Many women are first introduced to opioids as a method of postoperative pain management control. According to researchers, no previous literature assesses the potential link between postoperative opioid use and neonatal abstinence syndrome in future pregnancies.

“This is a novel question they are asking,” Kjersti Aagaard, MD, of Baylor College of Medicine in Houston, who was not involved with the research, told MedPage Today.

But while she said this question is unique to the current scope of literature, Aagaard also said this research makes a huge leap.

“They don’t look at what each woman had in terms of opiate pain control,” she said.

Indeed, Auger and colleagues wrote that they were unable to identify the type of drug used for postoperative pain management control in these women. But Auger told MedPage Today separately that infants with withdrawal symptoms were highly likely to be exposed to opioids while in the womb.

“There are a small proportion of infants that withdrawal symptoms can be due to other things,” Auger said, adding that sometimes antidepressants may cause withdrawal symptoms, but that is an exception. “Most of them are due to opioids.”

Researchers conducted a large retrospective cohort study of over 2 million births that occurred from 1989 to 2016 in Quebec, Canada. Using hospital discharge records, the researchers identified infants diagnosed with neonatal abstinence syndrome. Women who had surgery before pregnancy were identified by data stating use of general, local, or regional anesthesia any time before conception or during pregnancy.

Researchers accounted for confounders such as comorbidities at or before surgery, mental illness, age at delivery, parity, socioeconomic status, place of residence, and time period of delivery.

Overall, there were 2,346 neonates with neonatal abstinence syndrome, for a prevalence of 10.7 per 10,000 infants (95% CI 10.3–11.2). Among infants with NAS, 1,052 had mothers who underwent pre-pregnancy surgery (14.9 per 10,000), and 1,294 had mothers with no surgery (8.8 per 10,000).

The authors found that women who were younger at the age of their first surgery had higher relative risks despite their number of operations. Women who had multiple surgeries and were age 15 or younger at the time of their first operation were about 2.8 times as likely to have a baby that developed NAS compared to women with no surgery (95% CI 2.32–3.37).
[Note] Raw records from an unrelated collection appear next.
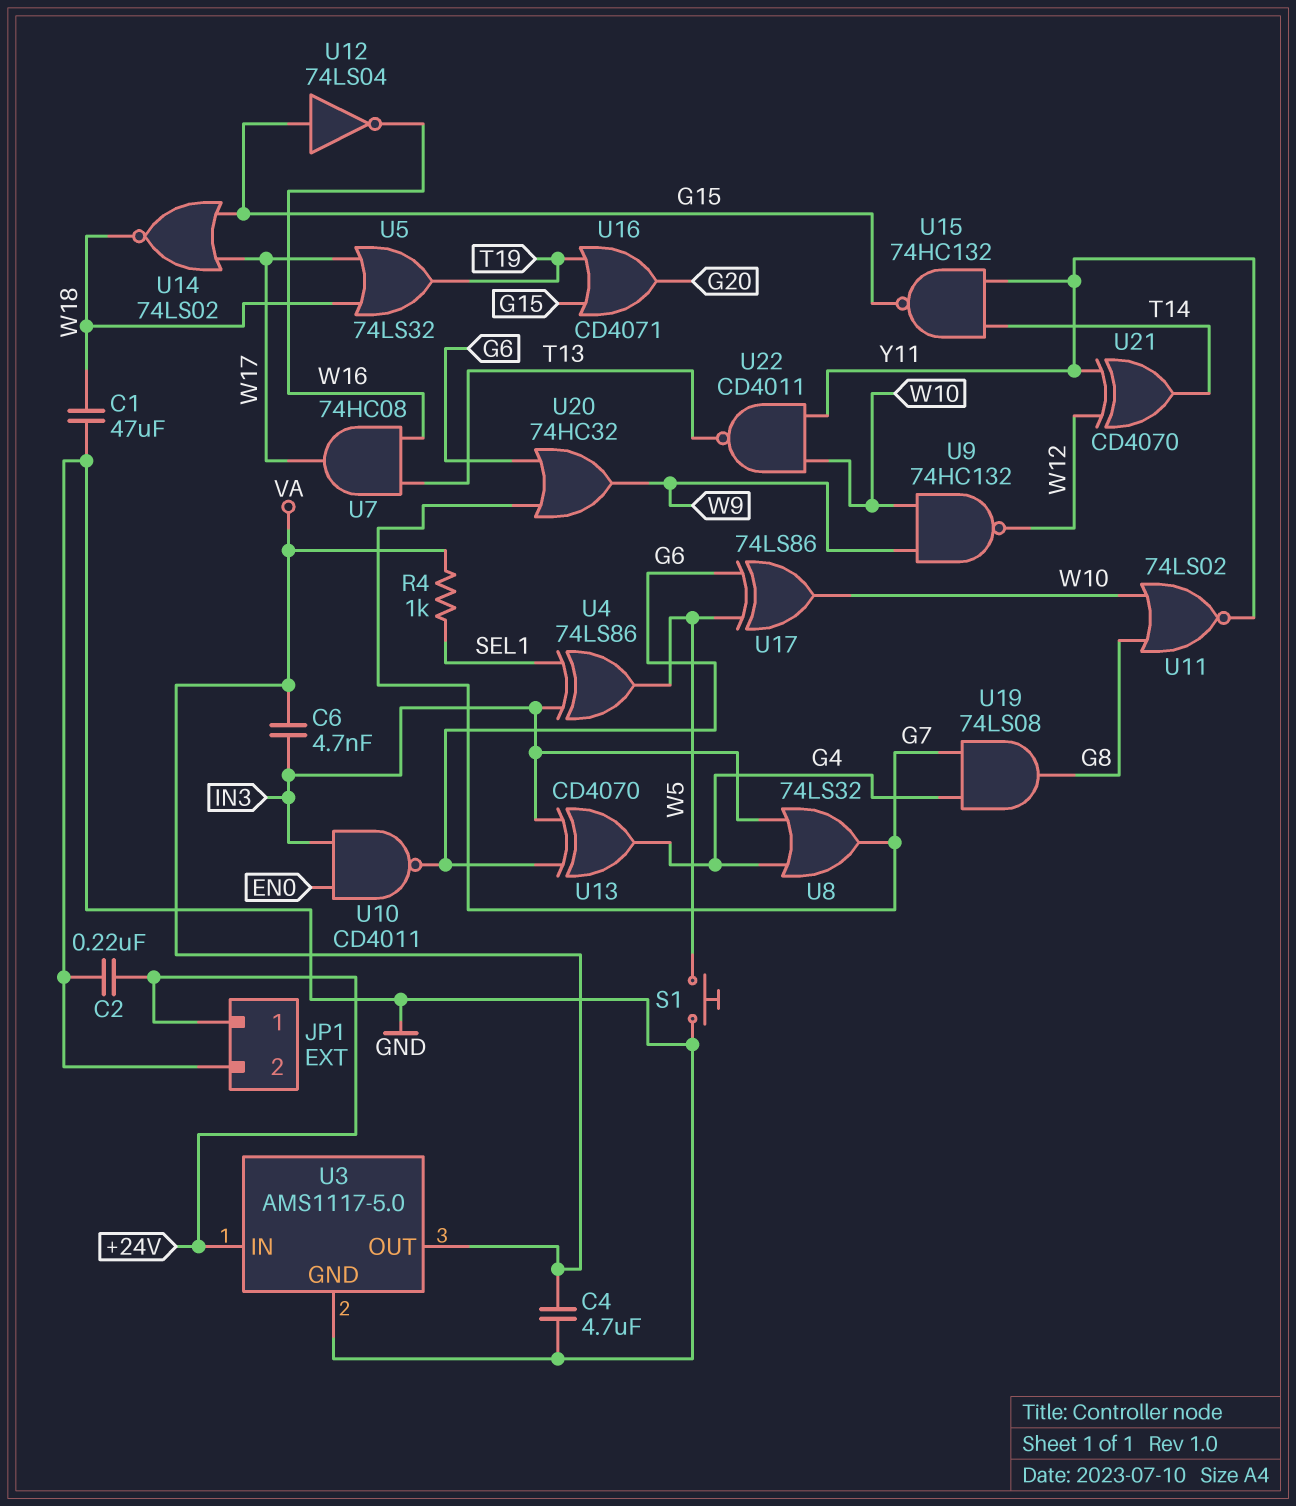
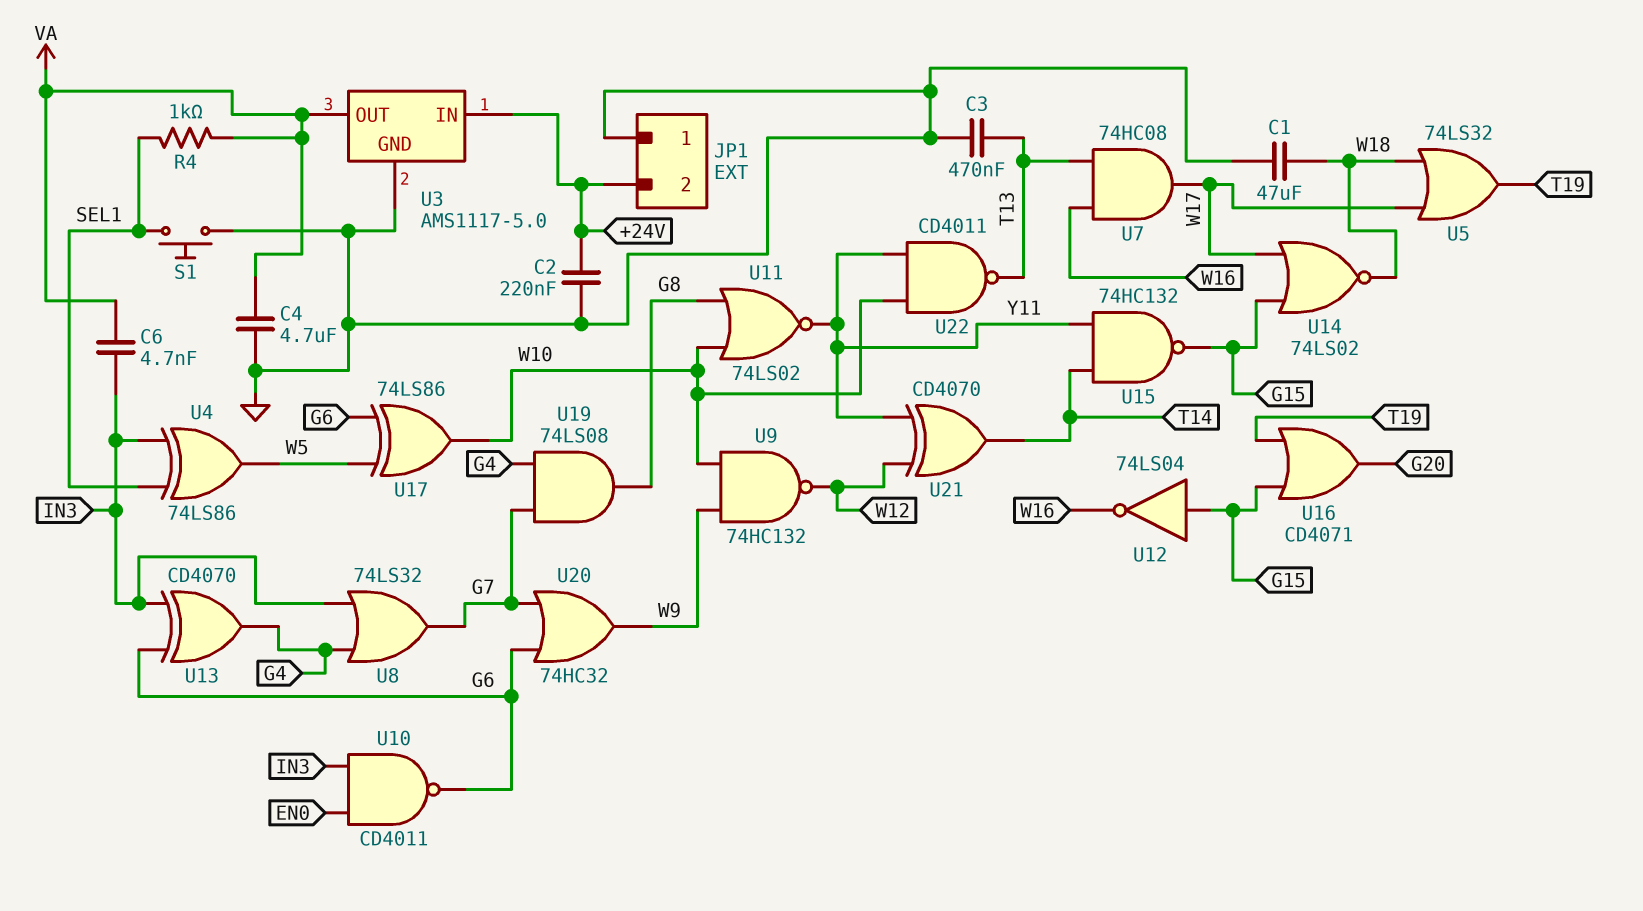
C3: none -> 470nF (GND, T13)
JP1 pin 1: +24V -> GND
JP1 pin 2: GND -> +24V
S1: button (GND, W5) -> button (GND, SEL1)

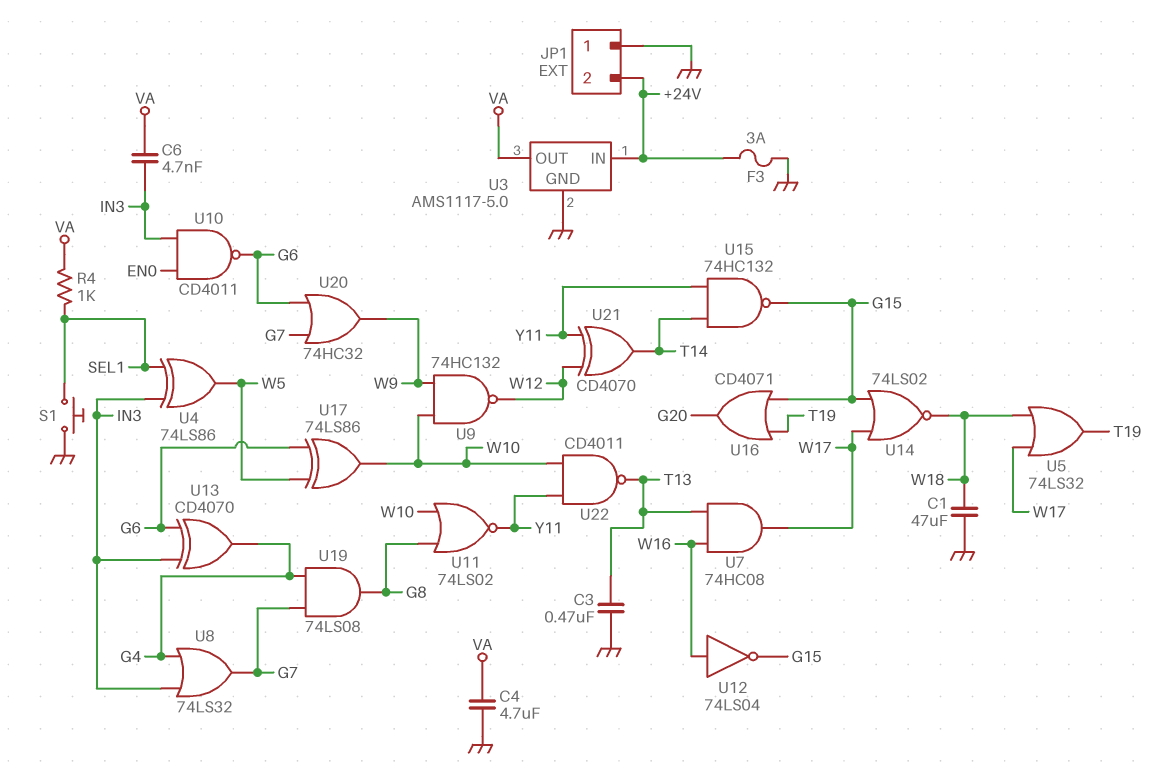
C2: 220nF (+24V, GND) -> none
F3: none -> 3A (+24V, GND)
U12: NOT 74LS04 (in G15, out W16) -> NOT 74LS04 (in W16, out G15)

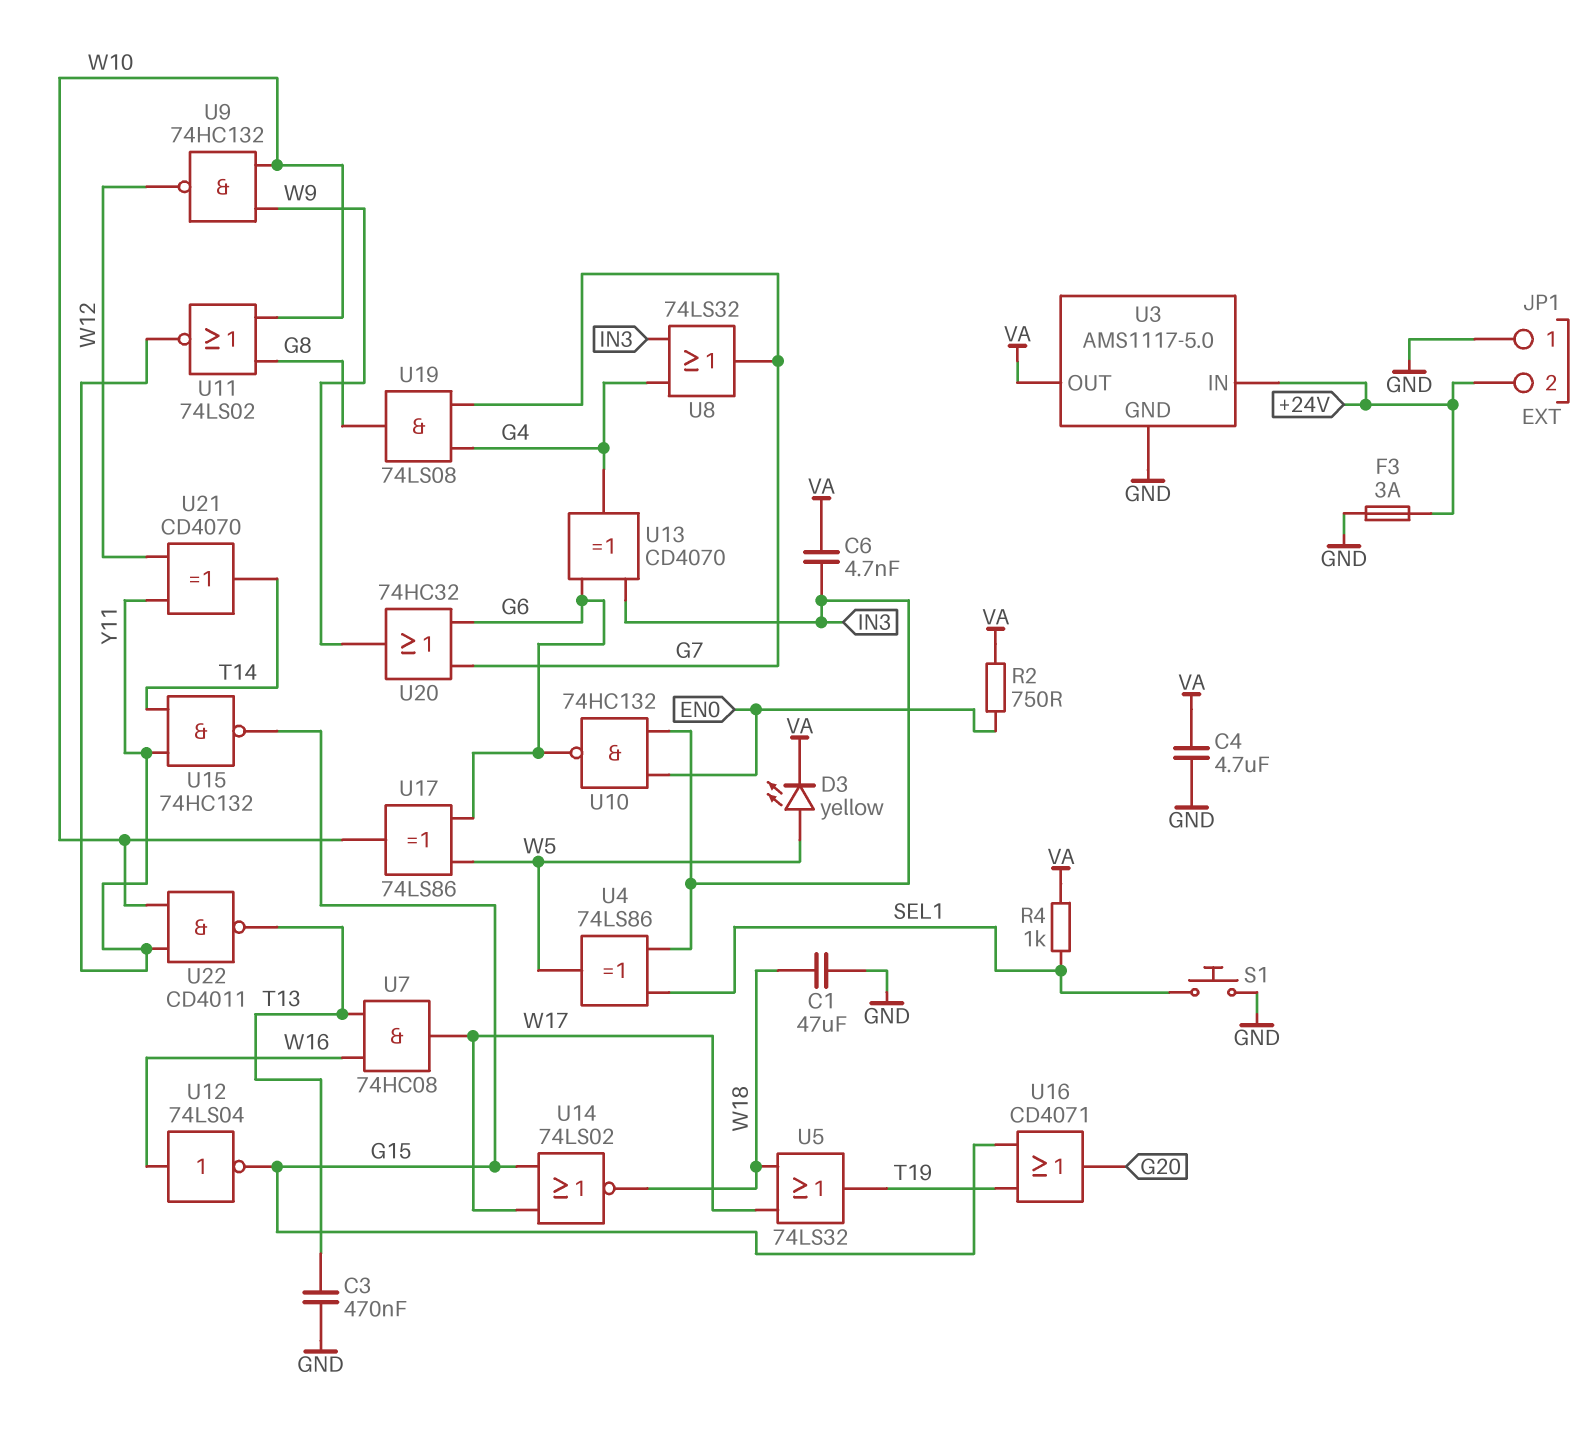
D3: none -> LED yellow (A W5, K VA)
R2: none -> 750 (EN0, VA)
U10: NAND CD4011 (in EN0, in IN3, out G6) -> NAND 74HC132 (in EN0, in IN3, out G6)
Women with only one surgery at that age had just over double the risk (RR 2.08, 95% CI 1.71–2.54).

“I think what the results show is just how addictive opioids are,” Auger told MedPage Today.

While surgeries under all specialties increased the risk of a baby developing NAS, women who underwent cardiovascular or thoracic surgery (RR 4.45, 95% CI 2.87–6.91), neurosurgery (RR 3.00, 95% CI 1.56–5.77), and urologic surgery (RR 3.03, 95% CI 2.16–4.26) had the highest likelihoods of having a baby with neonatal abstinence syndrome compared to women with no surgery.

This study was limited by the possible misdiagnosis of neonatal abstinence syndrome, and the difficulty of identifying pregnant women that used opioids. Researchers could not identify the type of opioid used or the duration of usage, and were also unable to identify the severity of symptoms in infants with NAS.

The research suggests the danger of opioid use in young women, as surgery is associated with opioid use that may persist in future pregnancies. But Aagaard added that variables that could not be identified prevent this research from reaching definitive conclusions.

“This study, I think, is good in its question and it’s an important issue to raise,” Aagaard said. “But I think the study as it stands now raises a lot more questions than answers.”

This study was funded by the Canadian Institutes of Health Research and the Fonds de recherche du Québec-Santé.

Authors disclosed conflicts of interest from the Canadian Institutes of Health Research and the Fonds de recherche du Québec-Santé during the conduct of the study.

No other competing interests were declared.